The fact that I write multiple point of view stories that also feature strong male characters has led some to the erroneous conclusion that Taylor Smith is actually a husband-wife writing team--because, they say, the male voices sound real. That's very flattering, but it's just me, I 'm afraid. (Sometimes I wish I did have help.) As a woman, I write from a woman's point of view, but having worked happily for years in afield dominated by men, I hear my male characters' voices just as clearly.
Which is the more formidable task: to map out plot intricacies, or to create a heroine true to your vision?
Both are challenging I start out with a rough idea of my characters and the general dilemma in which they find themselves (the novel 's core conflict), and I always know how that conflict will resolve itself and what the final scene will be. How I'm going to get to that final resolution is the voodoo part of the process--difficult, mysterious, and almost as much a surprise to me as to the reader.

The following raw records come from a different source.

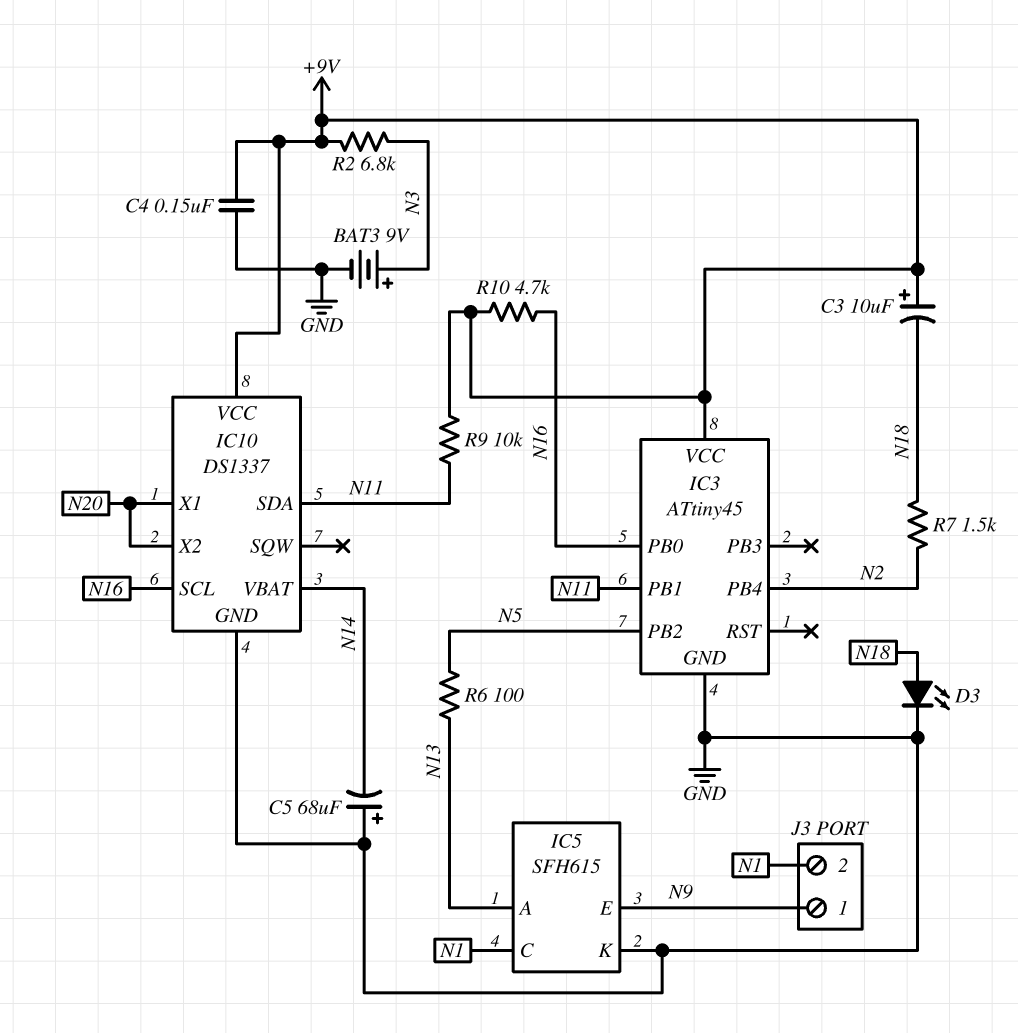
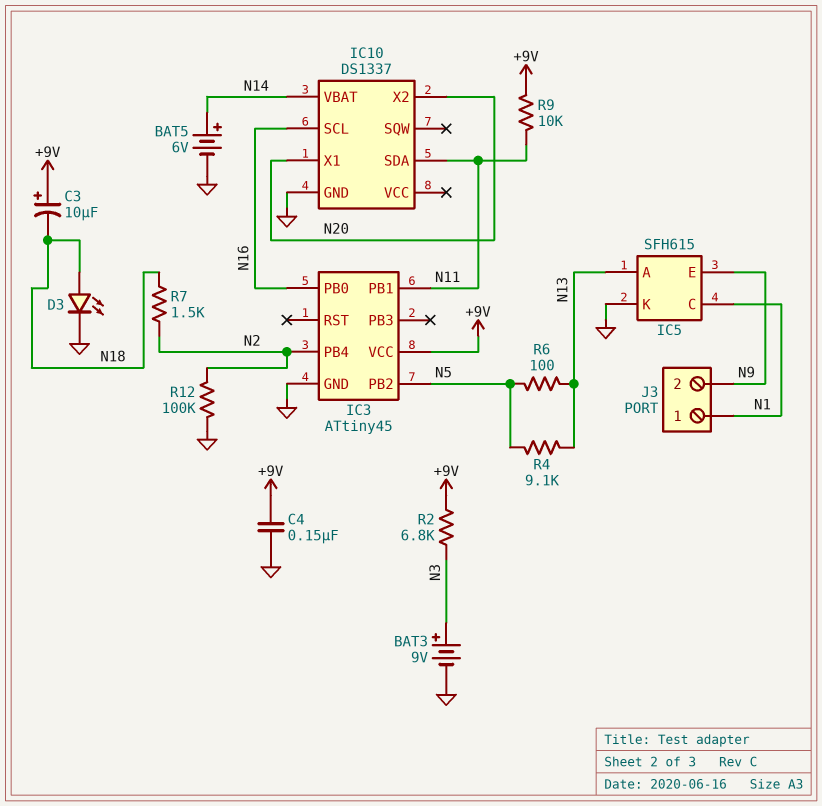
BAT5: none -> 6V (plus N14, minus GND)
C5: 68uF (plus GND, minus N14) -> none
IC10 pin VCC: +9V -> none
J3 pin 1: N9 -> N1
J3 pin 2: N1 -> N9
R4: none -> 9.1k (N5, N13)
R10: 4.7k (+9V, N16) -> none
R12: none -> 100k (GND, N2)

I find that my voice really comes through my protagonists. When I began The Best Of Enemies, I had intended Leya Nash, my lead character, to be a fairly weak person until she uncovers her father for what he really is. But I found I couldn't write her that way. Leya's her father 's daughter, after all, raised to be strong. Creating her became much easier with that realization.
Have the twists and turns in your plots been inspired by your specific experiences working in foreign affairs and intelligence?
To some extent, but they also come from today's headlines. I started writing The Best Of Enemies just between the World Trade Center and Oklahoma City bombings, which got me thinking about fanatics and extremism. One of the characters in that book is a former hostage in Beirut, the modern symbol of where fanaticism and intolerance inevitably lead. I've had first-hand contact with the tragedies of Bosnia and Rwanda, other cases of nationalism gone nuts. All of this feeds the story-teller.
The destruction of Mallory's home in Common Passions, my second novel, was inspired by an LA Times story of a mansion that was blown up in central California, when a hose was run from the pool 's propane gas heater into the house. Police suspected organized crime in that case, but to my knowledge, nothing was ever proven. Either way, the novel sprang from the news story.
Do you do extensive research for your novels?
A great deal. I've been on police ride-alongs, served as both hostage and go-between in SWAT exercises, taken courses in forensics, interviewed everyone from journalists to talk show producers to FBI agents. I try to convince my kids not to tell their teachers when Mom's off at the morgue, watching autopsies. Makes home life sound very strange.